La relación con el entorno es clave en esta teoría como lo es en las propuestas cercanas del milieu y la atmósfera. Los enfoques se complementan recíprocamente, cada uno instala miradas particulares. En la perspectiva de la estética de la atmósfera, las concepciones y figuras espaciales son abordadas en su fenomenología, en su vivencia subjetiva; el milieu en el sentido de Auerbach/Balzac tematiza los tonos y las fuerzas invisibles en las relaciones entre los personajes y su entorno material y atmosférico, identificando así diferentes dimensiones del espacio narrativo. El afectivo introduce otra dimensión, vinculada a los recientes estudios de los afectos en la tradición del Spinoza y Deleuze y las teorías del poder de Foucault, tomando en cuenta su distribución y su carácter relacional-dinámico. La relación subjetiva del ser humano con el entorno, las fuerzas de las atmósferas afectivas y las afectividades situadas constituyen el interés compartido de estas distintas perspectivas teóricas que analizan la estructura disposicional de nuestra relación con el mundo.

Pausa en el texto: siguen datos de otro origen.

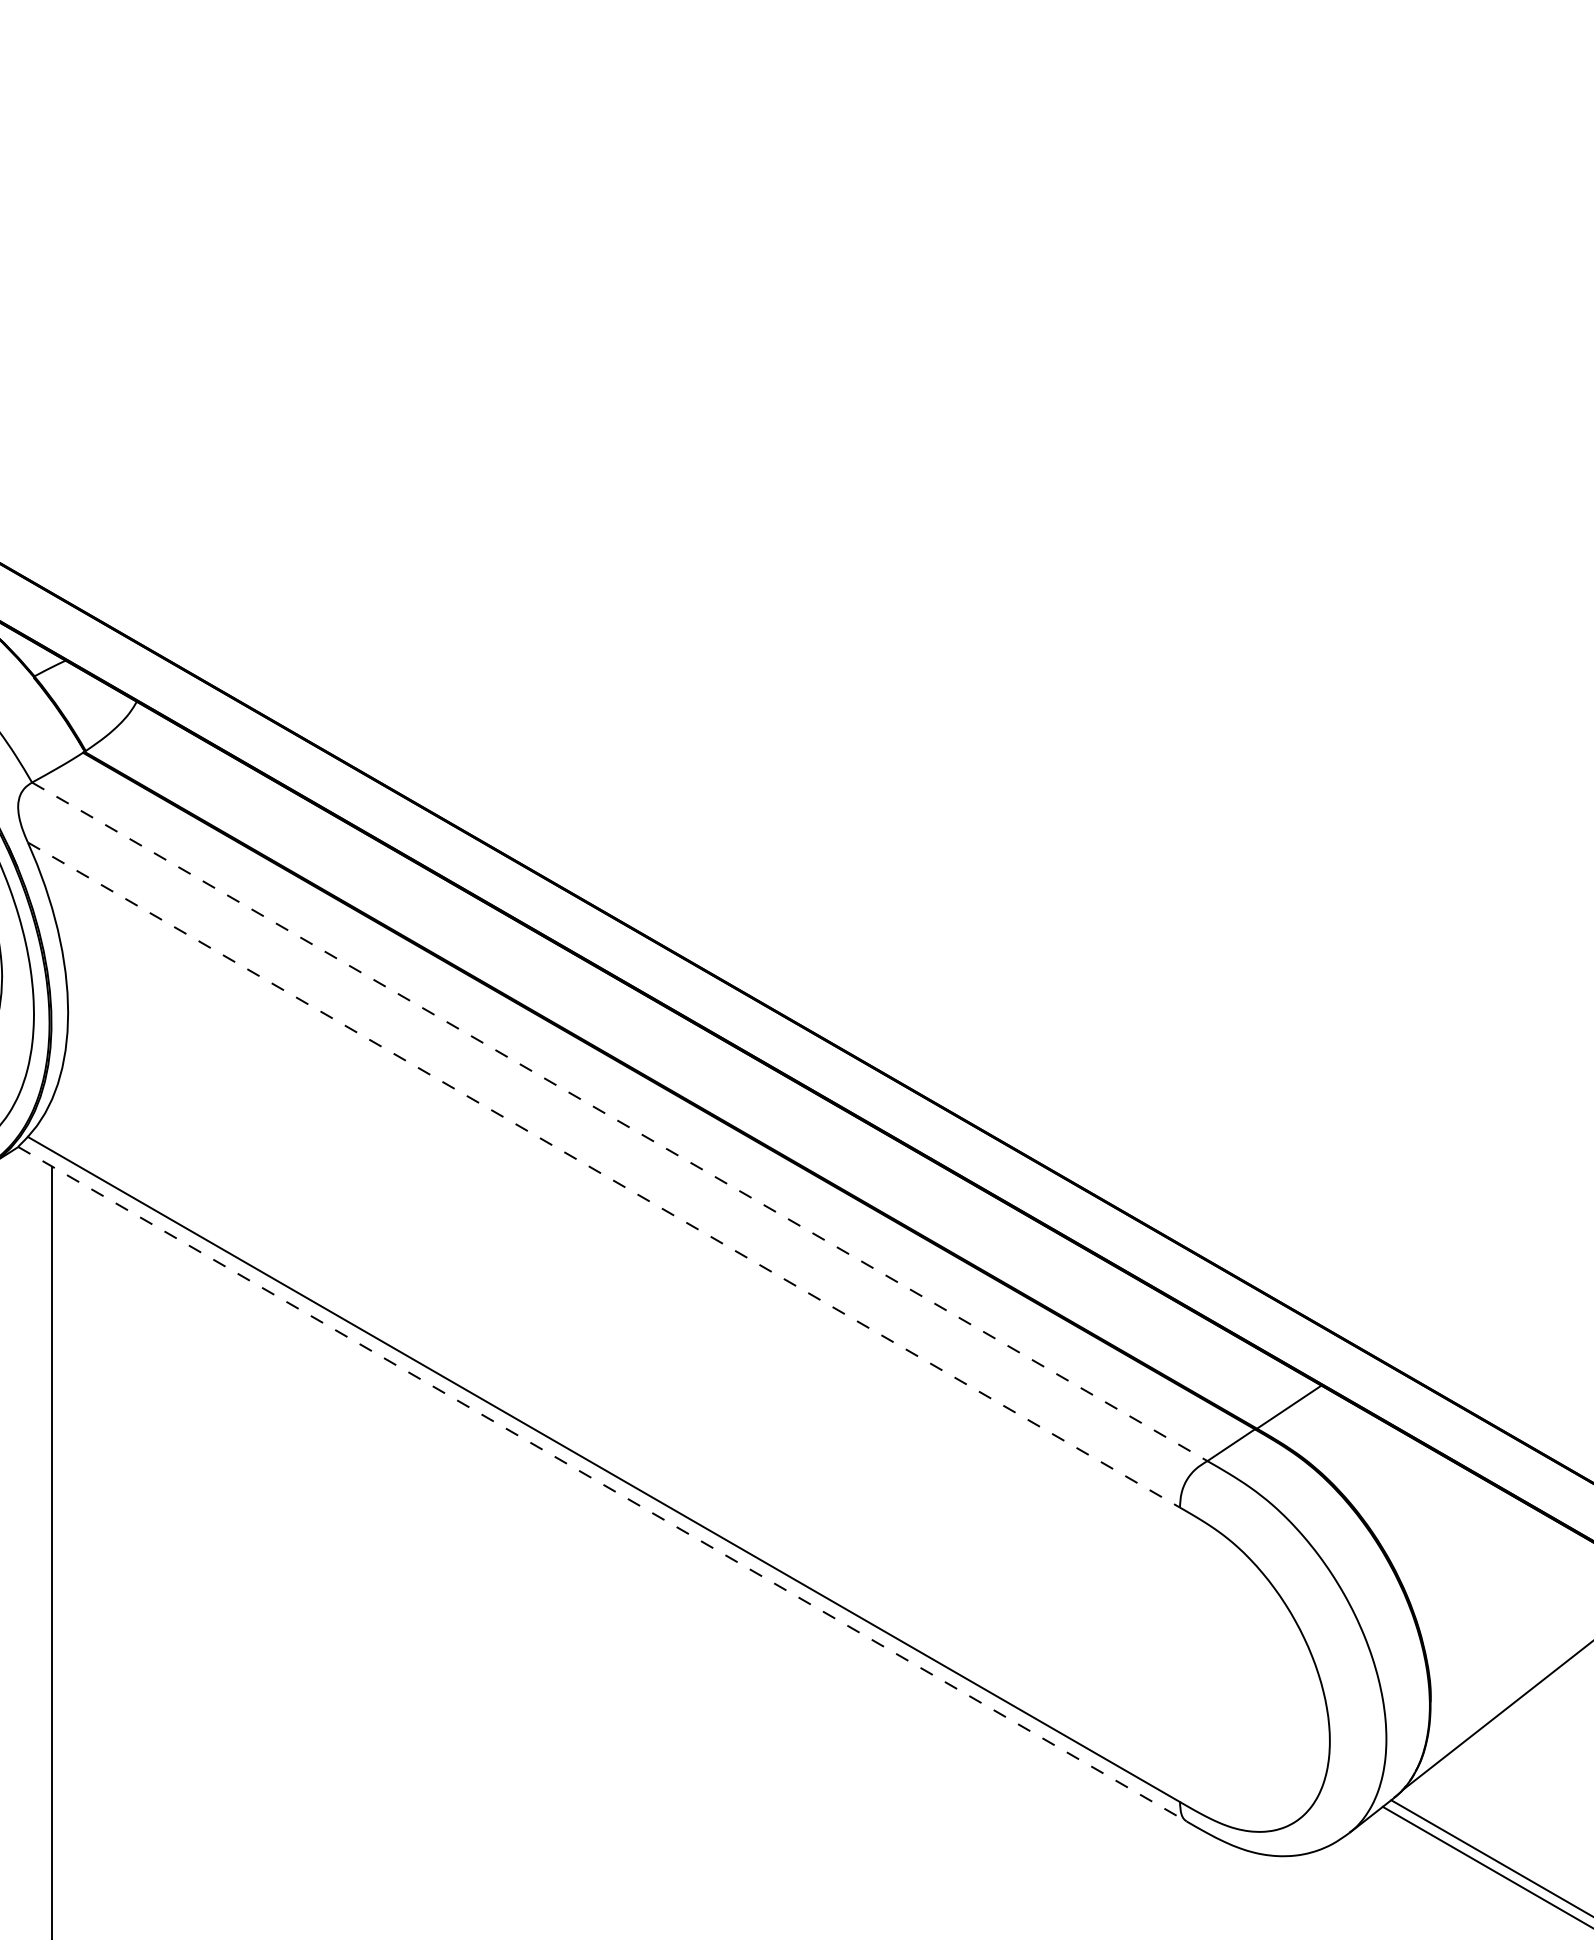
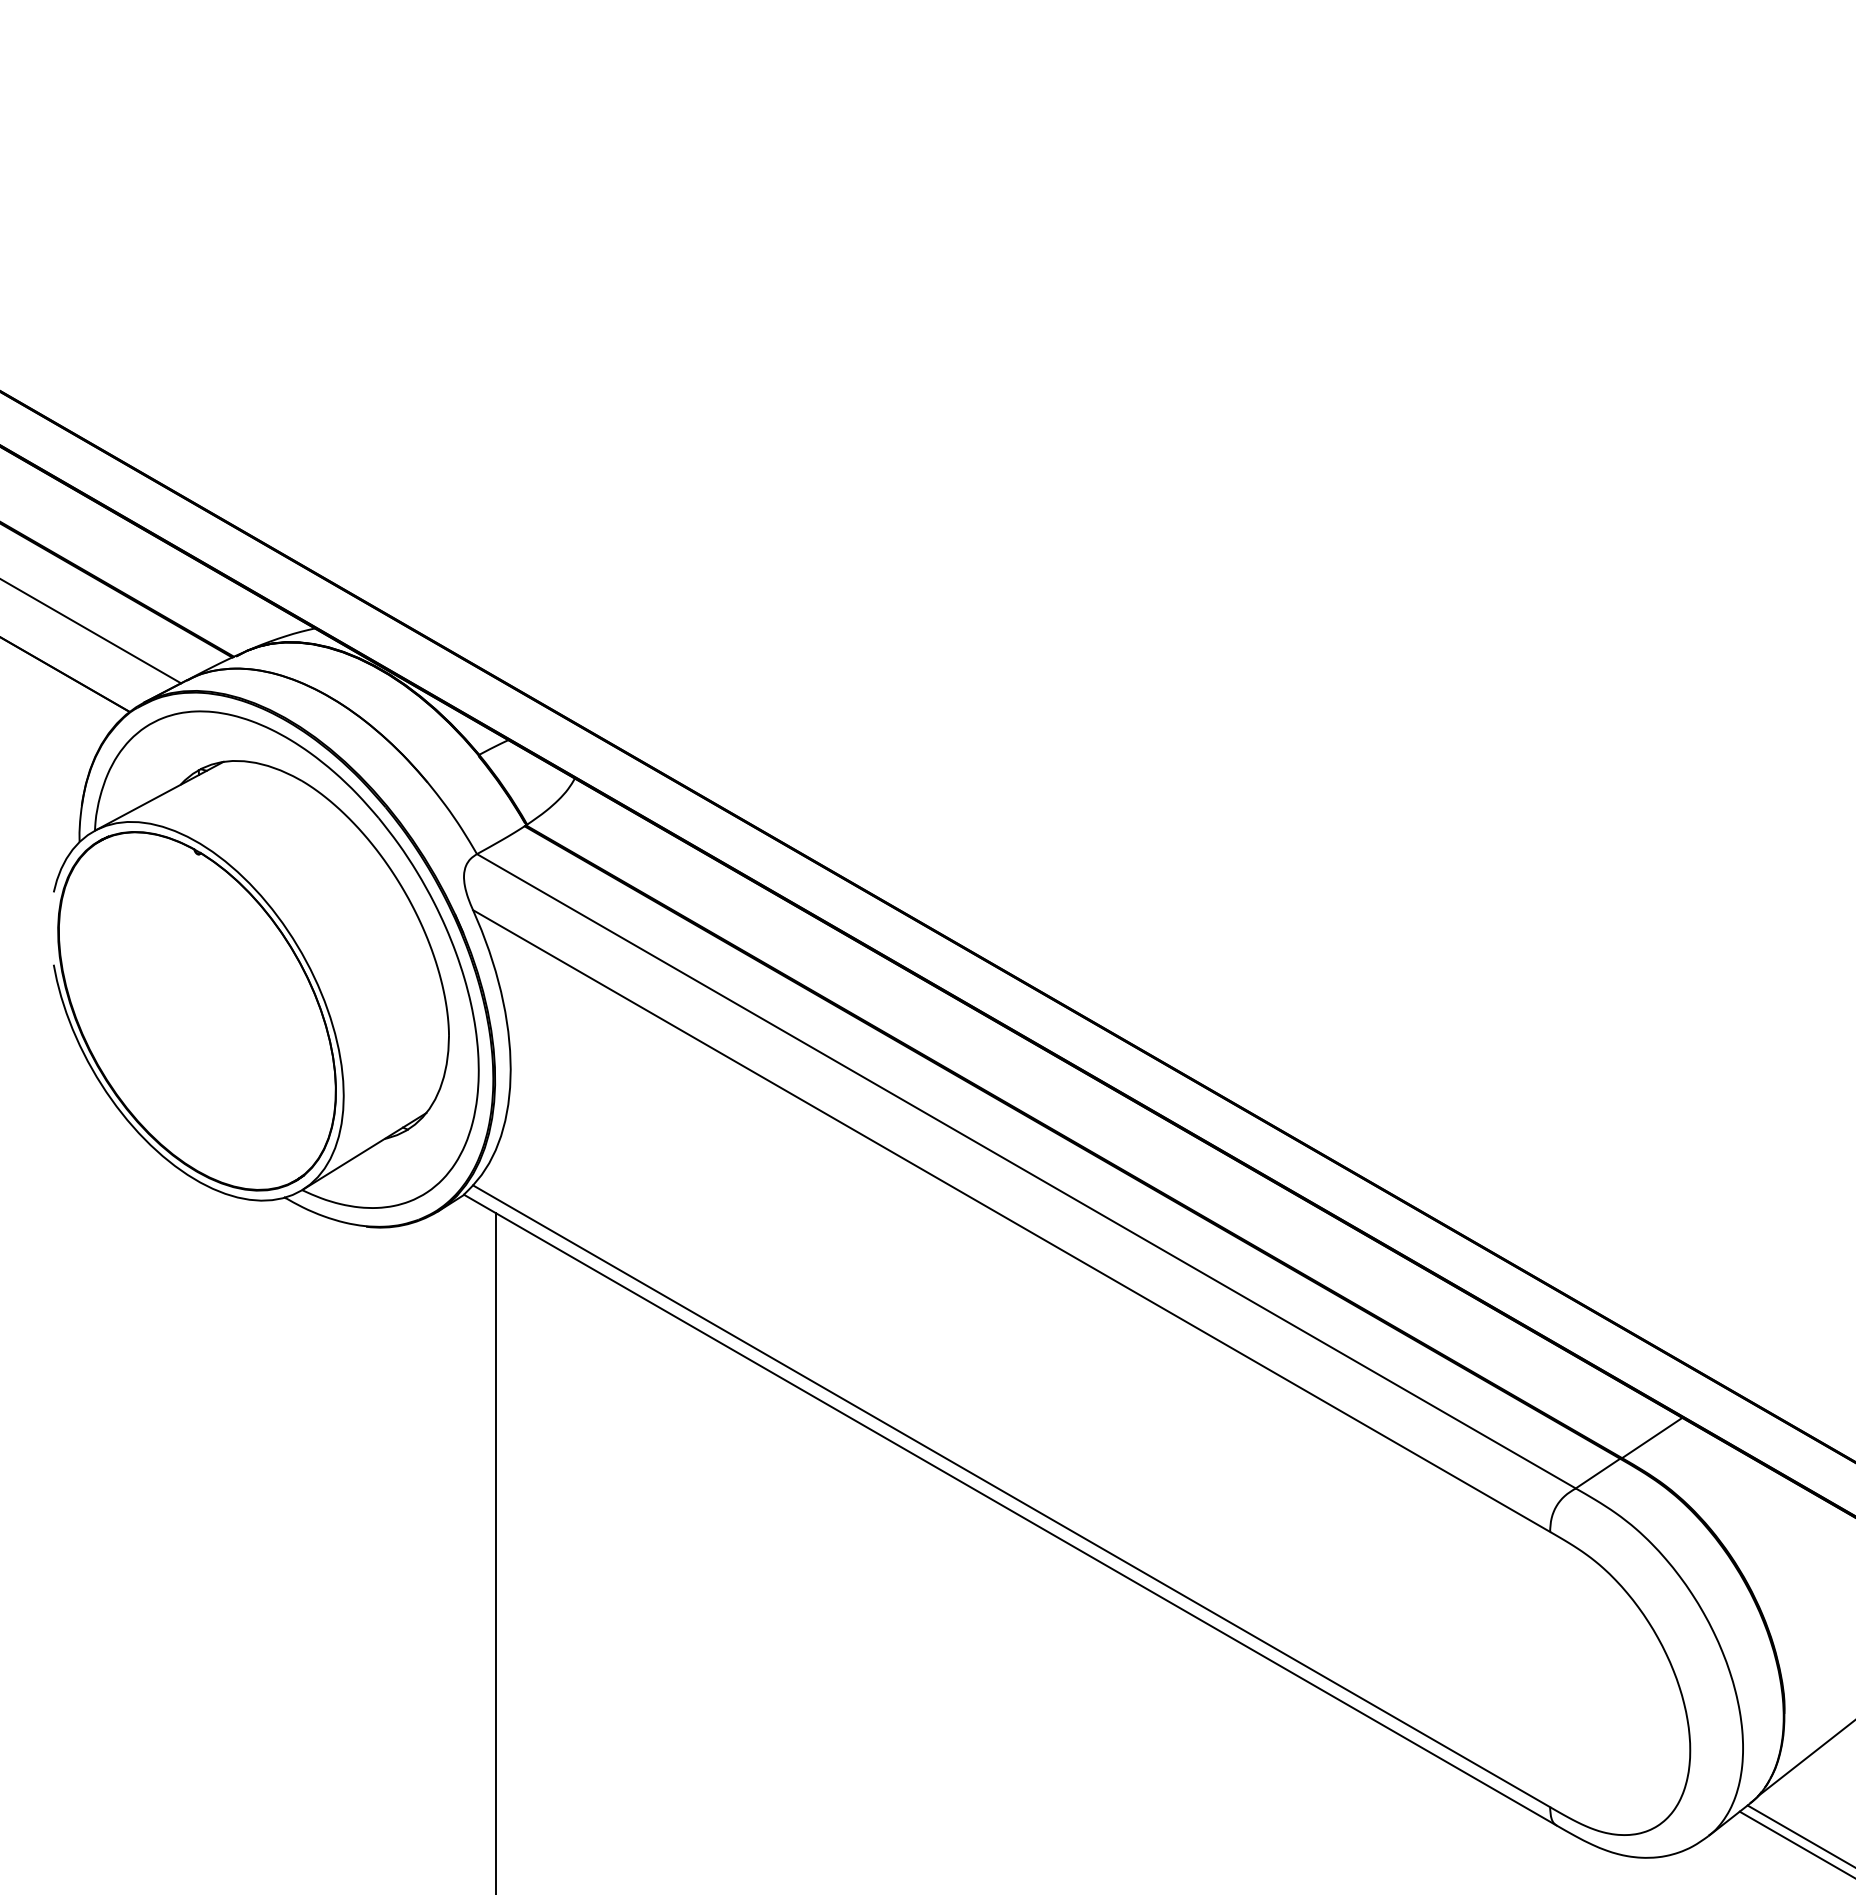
line: (619, 1122) -> (1026, 1171), dashed -> solid
line: (603, 1175) -> (1011, 1221), dashed -> solid
line: (602, 1484) -> (1010, 1510), dashed -> solid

2. La ecología de los afectos plasmada en la narrativa: El aire (1992) de Sergio Chejfec

La novela El aire de Sergio Chejfec evoca el escenario apocalíptico de la decadencia tanto del lugar de la acción como del protagonista. La ciudad en la que transcurre la historia narrada –que apenas se evoca con rasgos concretos y definitorios pero que sin embargo remite con algunas pocas referencias a Buenos Aires– sucumbe a un proceso de deterioro. Esto se manifiesta tanto en el empeoramiento de la infraestructura material-física como, a nivel sociocultural, en la regresión civilizatoria de la población. Al mismo tiempo, el cuerpo del protagonista, Barroso –a quien su mujer Benavente había abandonado el día en que comienza la narración–, también se va desestabilizando y fragmentando paulatinamente en el transcurso de la novela. Ésta está integrada por siete capítulos que se centran en los siete días de la decadencia del lugar de la acción, la ciudad (de Buenos Aires), y del protagonista, Barroso, en un proceso que termina en la disolución de la ciudad y la muerte del personaje. El desmoronamiento del espacio urbano se manifiesta en el plano material (se descomponen las casas, las calles, los autos, deja de funcionar la infraestructura mecánico-tecnológica en la casa de Barroso), social (crece la pobreza en las calles, se construyen nuevas “casas” precarias, se reemplaza el dinero por vidrio) y de la vida cotidiana (por ejemplo, ocurre que en un partido de fútbol los jugadores no saben manejar la pelota ni el público sabe cuándo conviene aplaudir y alegrarse). Los espacios urbanos pierden cada vez más los rasgos civilizatorios, el campo y “la pampa” vuelven a ganar territorio e invaden la ciudad, en cuyo territorio crecen baldíos y descampados. El texto narra, así, la paulatina “disgregación de la ciudad” (Chejfec, 2008: 61).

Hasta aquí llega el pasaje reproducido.